# FreeBSD Journal



## pkubaj (Nov 24, 2013)

http://www.phoronix.com/scan.php?page=news_item&px=MTUyMzY

Seems quite beta for now (all these blank places for ads), but even now it looks nice.
PDF: http://freebsdjournal.com/repo25/29305/181206/cefad3e7a45f5d6bafe737e79532aa99c2f2ae01.pdf


----------



## fluca1978 (Nov 25, 2013)

Great!

I'm curious to see how it will deal with some "major" magazines already focused on FreeBSD, but it is a great news to see the foundation sponsoring something like that.


----------



## BrainDamage (Feb 7, 2014)

Would be great, if I could read it ;-)

I tried to get an annual subsrciption with my iPad, but when I want to download the issue, I only get the offer to buy it (again). Maybe support from S & W Publishing LLC can help. 

...


----------



## robspop (Feb 18, 2014)

I just received an email inviting me to subscribe.  I thought it looked as if it might be interesting so went a little further.  At least according to the information I was sent by the publisher, it is only available as an app that can be read on kindle, ipad, iphone or android device.  So, not on *BSD then!


----------



## ondra_knezour (Feb 18, 2014)

You can download the magazine as PDF, even on PC with regular browser, details are in the e-mail message you got after payment. However I have to agree, that current state of information to potential subscribers is somewhat crude and can be definitely improved.


----------



## tzoi516 (Feb 19, 2014)

With regard to iPad and iPhone, iOS is a *NIX (click here to read ...). Where as Android is a Linux variant (click here to read ...).


----------



## SirDice (Feb 19, 2014)

BrainDamage said:
			
		

> I tried to get an annual subsrciption with my iPad, but when I want to download the issue, I only get the offer to buy it (again). Maybe support from S & W Publishing LLC can help.

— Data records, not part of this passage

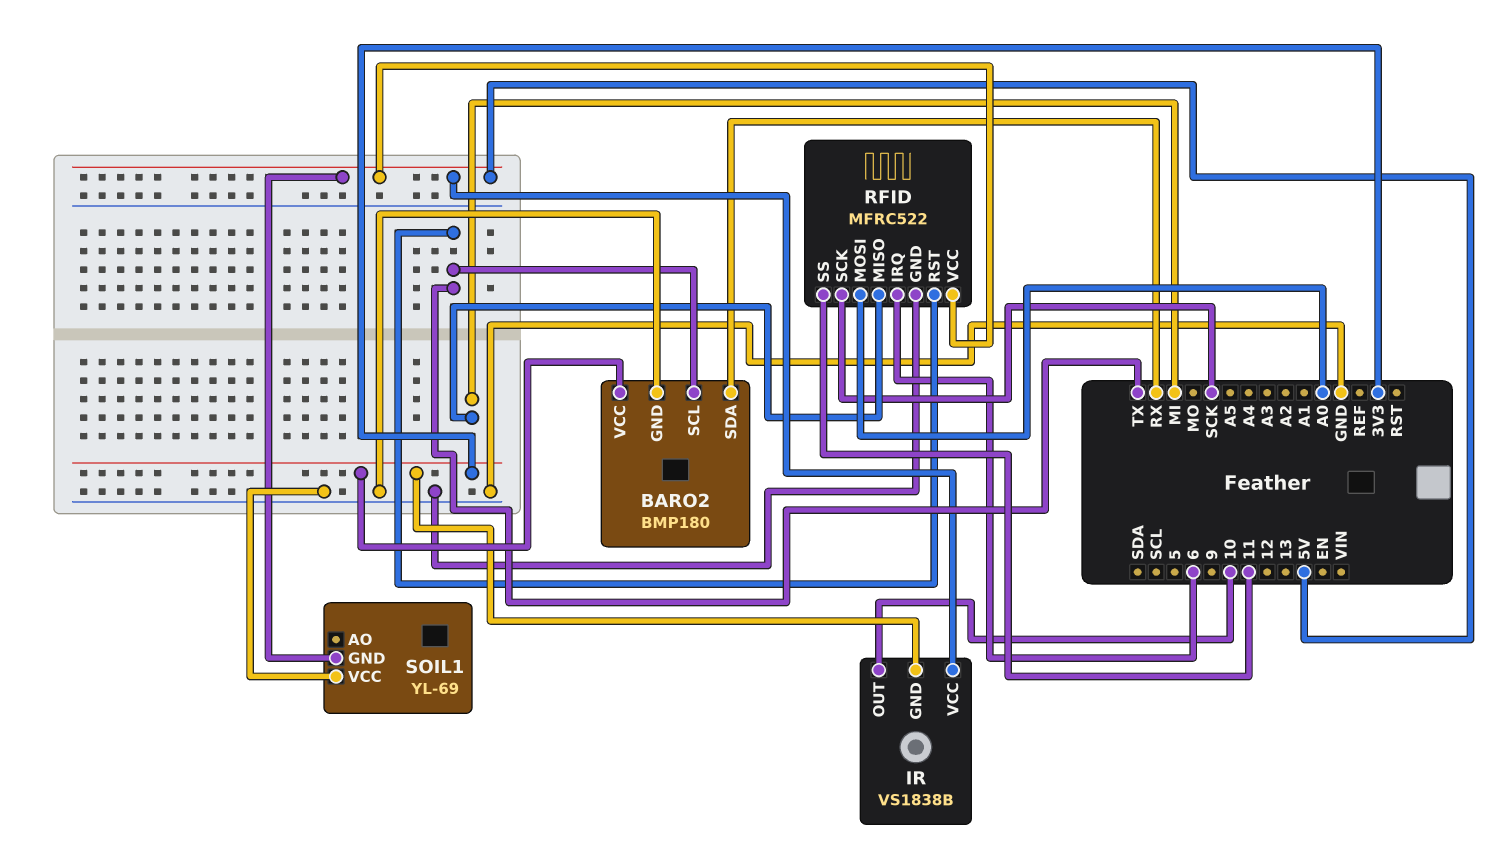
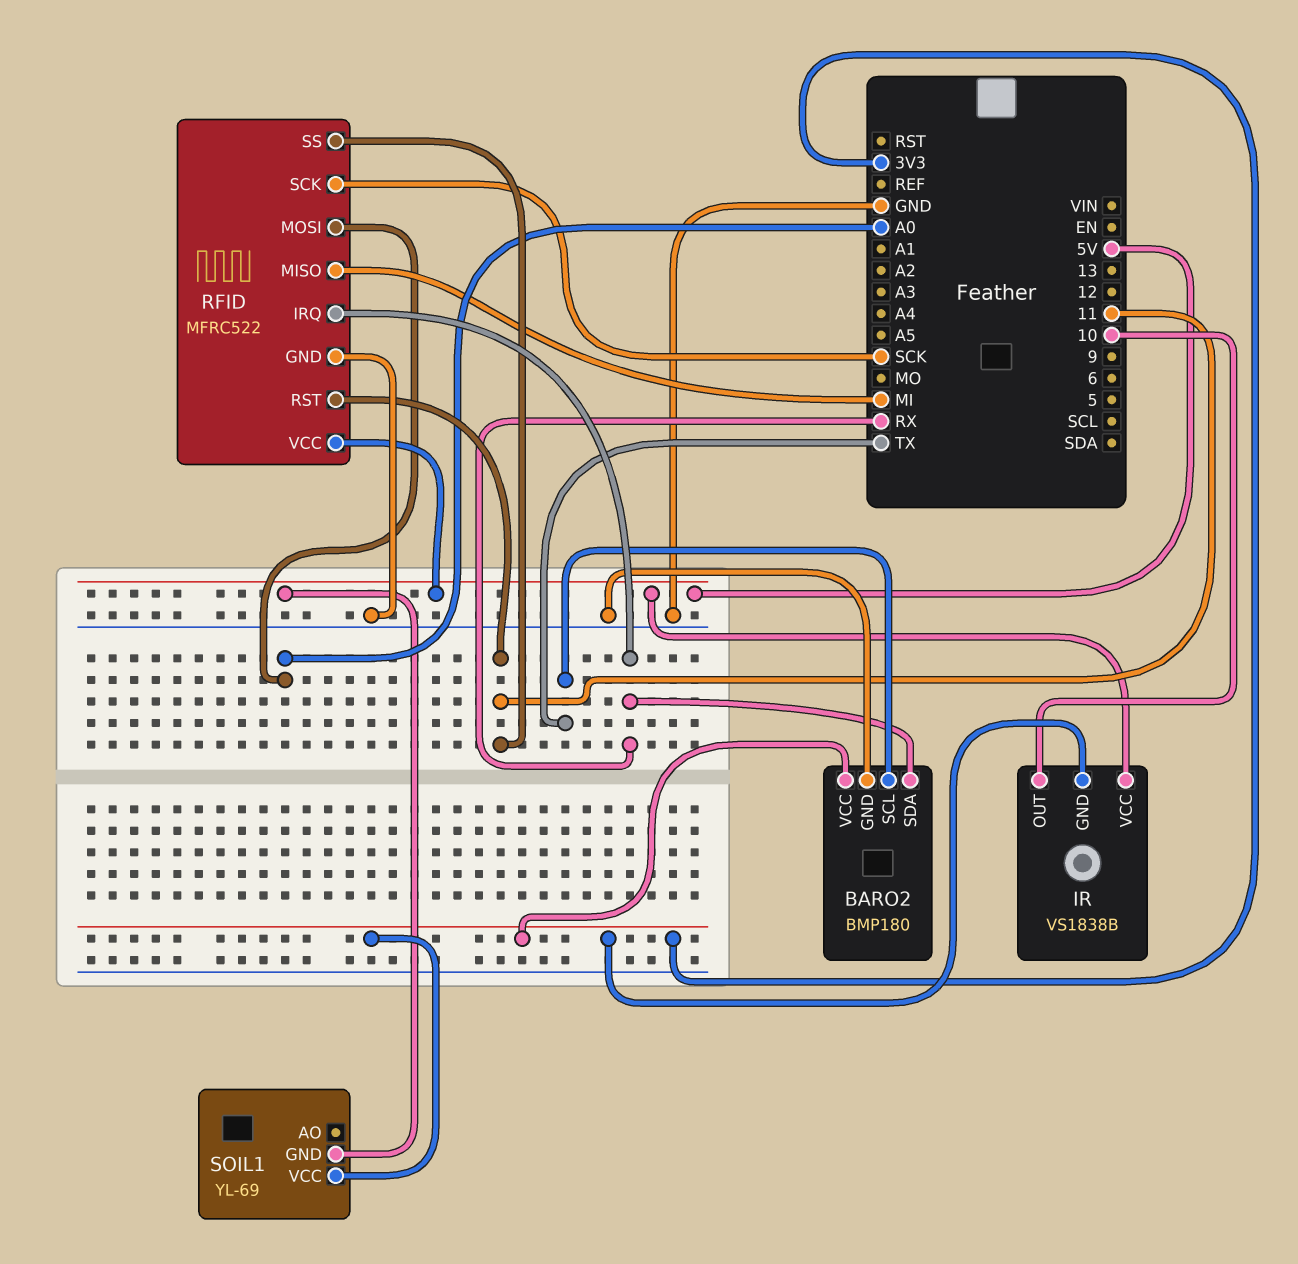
RFID pin IRQ: 6 -> RX
RFID pin RST: TX -> 11
SOIL1 pin VCC: GND -> 3V3

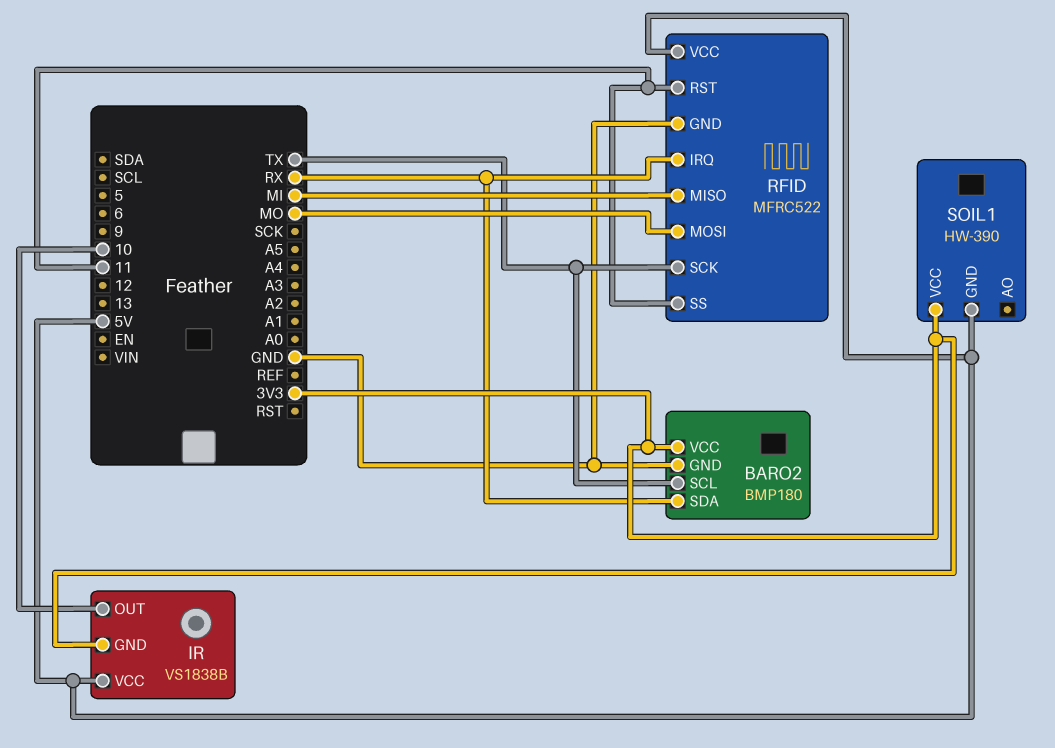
RFID pin MOSI: A0 -> MO
RFID pin SCK: SCK -> TX
SOIL1: YL-69 -> HW-390

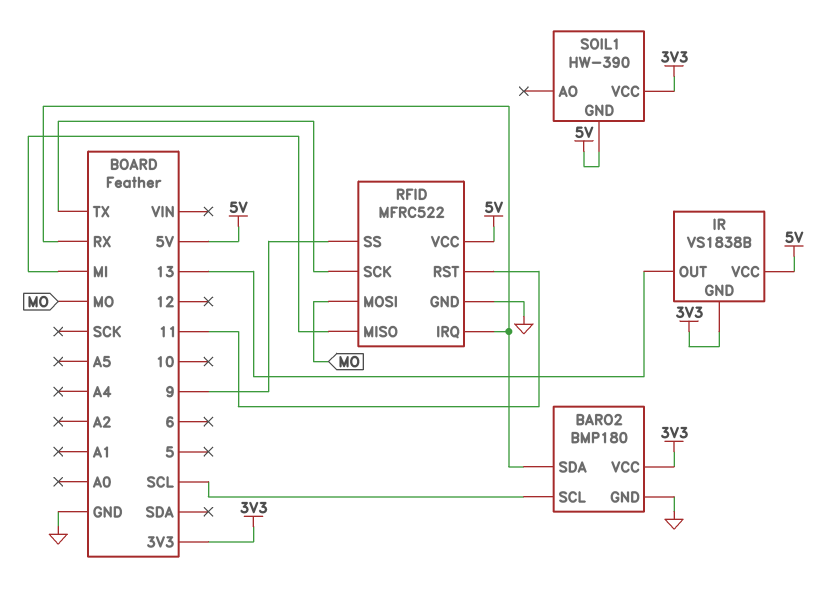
BARO2 pin SCL: TX -> SCL
IR pin OUT: 10 -> 13
RFID pin SS: 11 -> 9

I had no problems with it on my Galaxy Note 10.1. After you paid for the subscription you have to wait for the confirmation email. It will contain the username and password. You need to login on the app before you can actually download it.

Good read, all nice articles. Really looking forward to the next issue


----------



## jrm@ (Feb 19, 2014)

Once you deal with all the app/email stuff, do you get to download a vanilla pdf that you can transfer to any device, such as a FreeBSD-based system?


----------



## SirDice (Feb 19, 2014)

Ah. I had to really look for it but I found it. It's nowhere on the app. In the confirmation email are direct links to the articles. If you click on those it will open the issue in your browser (I tested this on FreeBSD with Firefox), after logging in you can read it online. If you click somewhere on the page (but not any of the links) a menu on the top and bottom will appear. Top right is a button that lets you download the PDF. My Firefox on FreeBSD had no problems with either the website or the PDF. But it would have been nice to have clear instructions on how to get there.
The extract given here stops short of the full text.